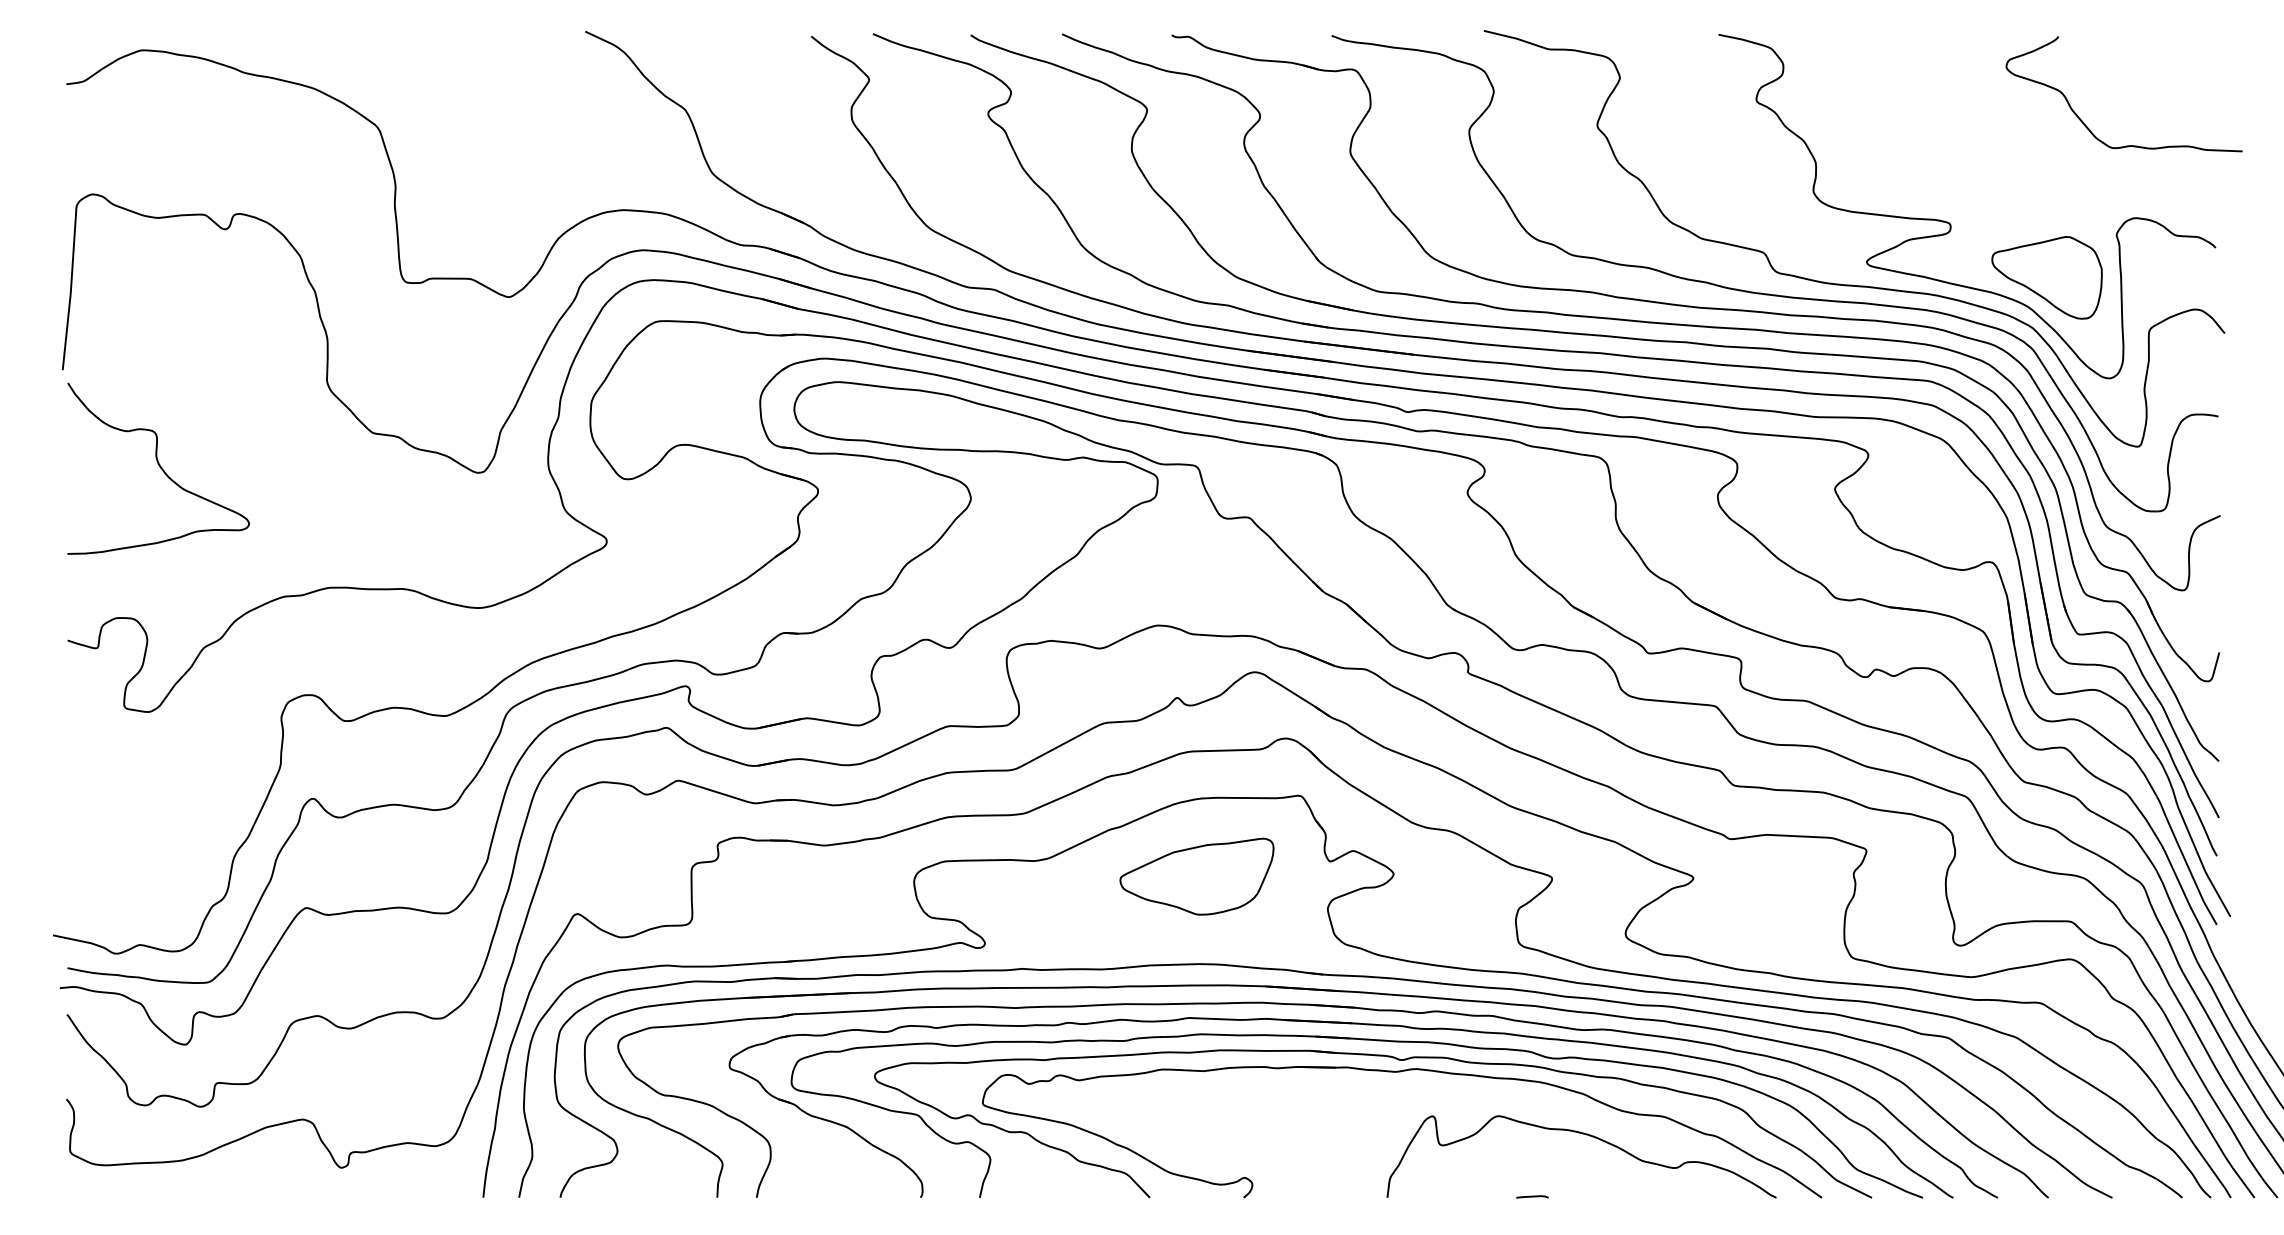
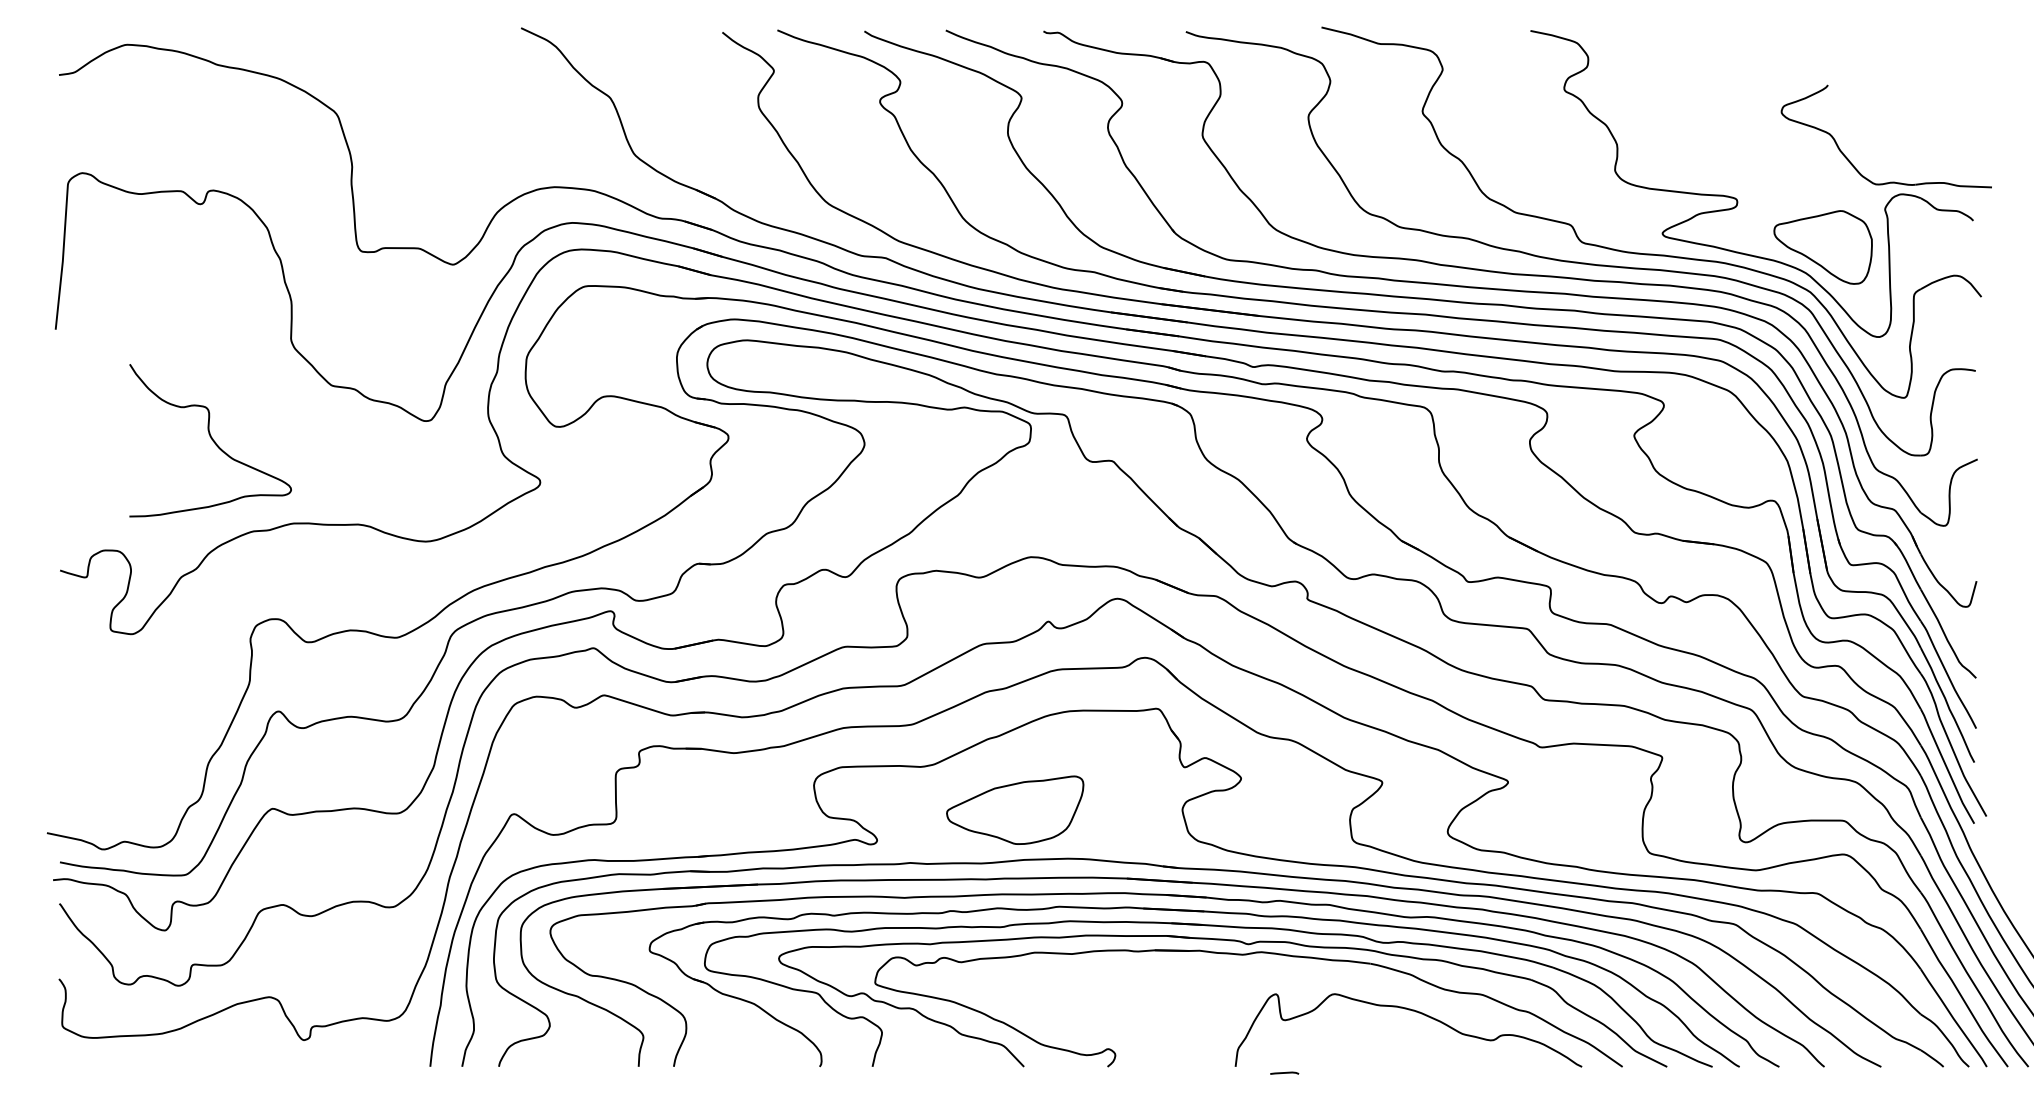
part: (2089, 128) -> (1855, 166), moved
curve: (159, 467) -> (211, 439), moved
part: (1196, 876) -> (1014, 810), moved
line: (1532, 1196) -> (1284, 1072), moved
--
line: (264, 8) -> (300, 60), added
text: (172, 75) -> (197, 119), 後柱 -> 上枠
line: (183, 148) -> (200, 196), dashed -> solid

(ABOUT THIS TASK) Using the entries above, repeat only the lines from the one containing "part: (2089, 128) -> (1855, 166), moved" through the one containing "line: (1532, 1196) -> (1284, 1072), moved", end lines included.

(EXERCISE OUTPUT)
part: (2089, 128) -> (1855, 166), moved
curve: (159, 467) -> (211, 439), moved
part: (1196, 876) -> (1014, 810), moved
line: (1532, 1196) -> (1284, 1072), moved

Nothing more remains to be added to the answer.